Very few things are as beautiful as the sunset. The pinks, the oranges, and the yellows burn an image in our minds that is unlike anything else. It’s easy to appreciate the beauty of a good sunset when it’s happening right in front of your eyes, but it’s much more difficult to capture it with your camera. If you’ve ever been dismayed with a so-so picture you’ve gotten back after seeing the best sunset of your life, this article is for you.
Sunsets play evil tricks on your camera
That’s the first thing you need to know about sunset photography. To get a good image of a sunset, it really helps to use manual settings. The sun is very bright, and it often confuses your camera’s onboard light meter. This usually results in an image that’s either too bright or too dark, and you almost never get back the glowing orange picture you see below.
To get that glow, I am constantly tweaking my shutter speed and checking the image that results on the LCD. During the sunset, the sun is actually moving quite quickly down the horizon, and that means you’ll need to keep changing your shutter speed as it goes down further. That’s why I can’t give you advice like “pick 1/250 s” because, while that might be true for some period of time, it won’t work for the entire sunset.
Those of you with point-and-shoot cameras might not have a manual mode. If that’s the case, your camera might have a pre-programmed sunset mode for just this purpose. Sunset mode is usually represented with a little icon of a sun going down over the horizon. You don’t need to do anything extra once you select it. Just start taking photos as the sun goes down.
Which aperture should you pick?
So long as you’re shooting in manual mode, you’ll need to know which aperture to use for photographing sunsets. In general, I like to pick an aperture between F8 and F10 because details don’t matter as much when the sun is going down. That way, you’ll also get a little more light going through the lens, meaning you won’t need to use a tripod to keep the image stable. Your sunset picture won’t blur when you’re shooting with a 1/125s shutter speed and above.
If there isn’t a lot of light, pick F8. If there is still a lot of light, pick F10. As the sun goes down further, I usually end up lowering my aperture so I can get a little bit more light through the lens. If you don’t want to do this, bring a tripod to stabilize the shot. You’ll need it for those last few minutes of light anyway.
Zoom in more
Try to fill the frame with the sunset you are photographing. It will make your image a lot more interesting. Most amateur pictures of the sunset are taken from too far away. They’ve got the colors right, but there’s too much clutter in the scene. This is highly distracting, and it takes away from the meaning of the shot. Zoom in more, and you’ll notice a huge difference in almost every picture you take.

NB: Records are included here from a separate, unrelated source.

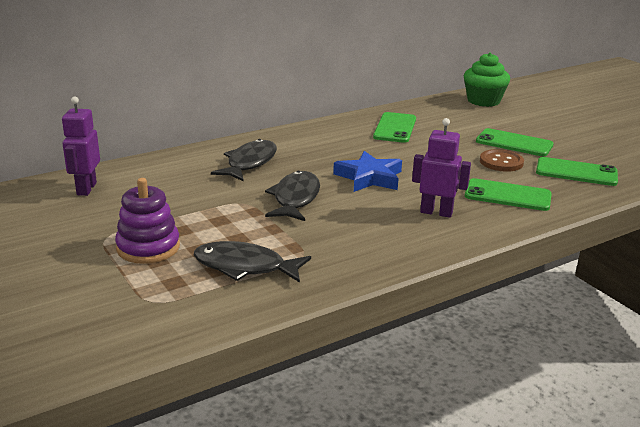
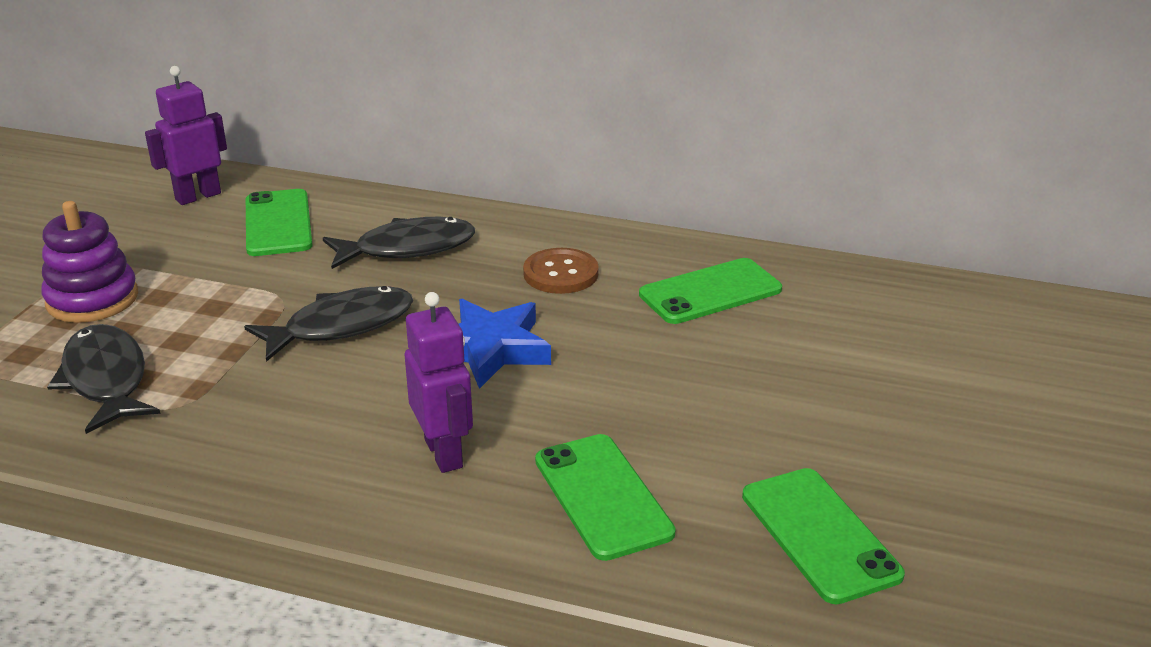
camera: 50 degrees right, 5 degrees up
(483, 101) = (985, 317): green cupcake -> none
(501, 162) = (734, 438): brown button -> brown button (560, 273)
(514, 143) = (842, 420): green phone -> green phone (278, 223)

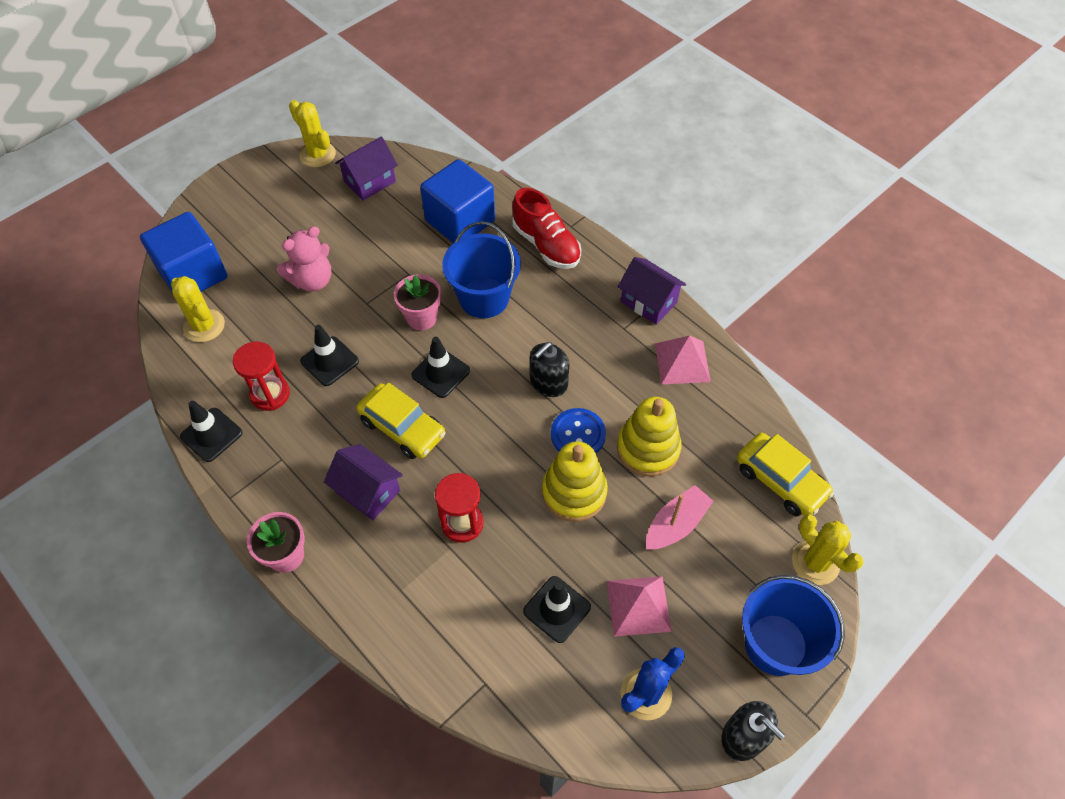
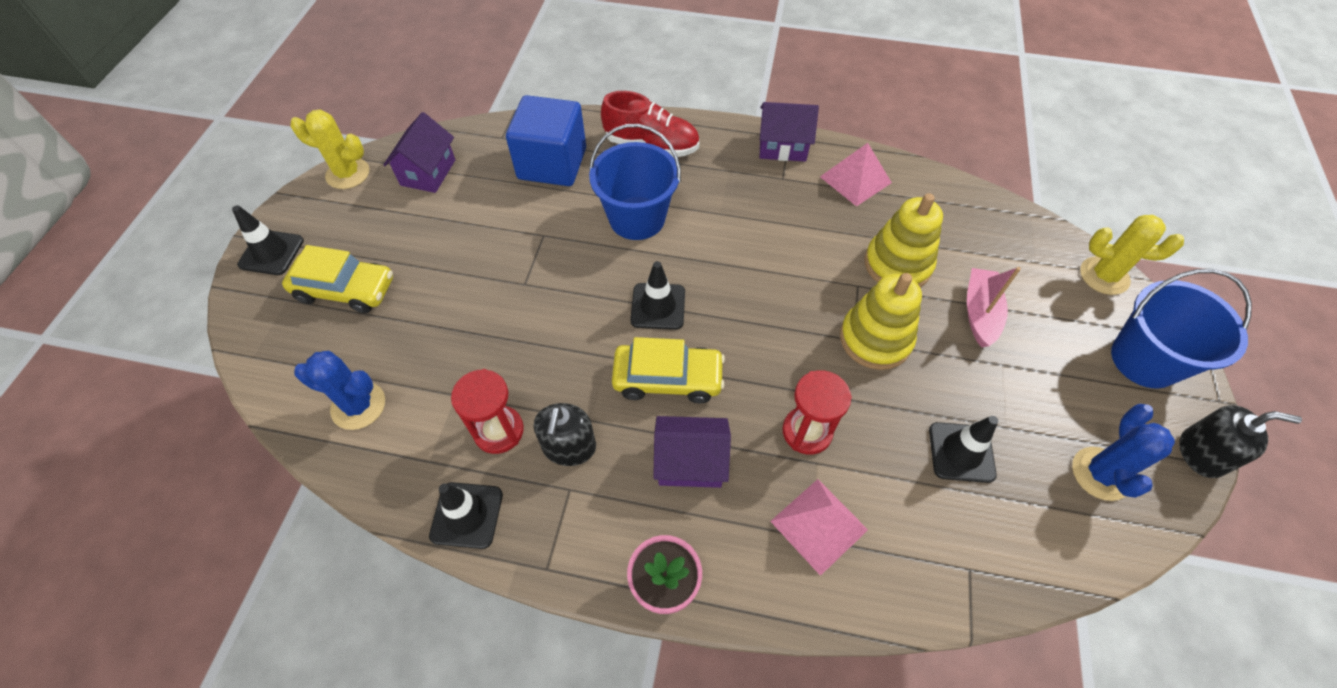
camera: 35 degrees left, 0 degrees up
(193, 274) = (298, 360): blue cube -> none
(204, 326) = (358, 406): yellow cactus -> blue cactus
(312, 280) = (446, 293): pink teddy bear -> none
(329, 361) = (535, 360): black traffic cone -> black traffic cone (271, 253)
(421, 318) = (593, 267): pink flower pot -> none
(548, 382) = (763, 258): black soap dispenser -> black soap dispenser (569, 447)
(578, 434) = (830, 287): blue button -> none
(638, 605) = (1019, 401): pink pyramid -> pink pyramid (819, 525)
(780, 481) = (1017, 228): yellow car -> yellow car (345, 289)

Clouds are huge. They can make or break a sunset image
If you’re sitting in your house wondering if you should leave for a few minutes to photograph the sunset, consider the clouds outside. If there’s a good mix, make a mad dash for it. If there isn’t a cloud in the sky, stay in. It probably won’t be the most special sunset image you’ll take.
The best sunset photos happen when there are just enough clouds to reflect the purples and pinks as the sun goes down.
Up to a certain point, the more clouds the better. Sometimes there are so many clouds that they effectively block out the sun, and that pretty much destroys all those pretty colors. If you see a nice mix of blue sky and cloud, it’s probably going to be a very photographic sunset.
And this leads me to my final point. The key to taking great sunset pictures is to show up when the time is right. Seriously, that’s it. If you think it’s going to be a good sunset, drop everything you’re doing and get out there. Like many things in life, sunset photography is a numbers game. You’ve simply got to do it a lot to be there for that photographically perfect sunset.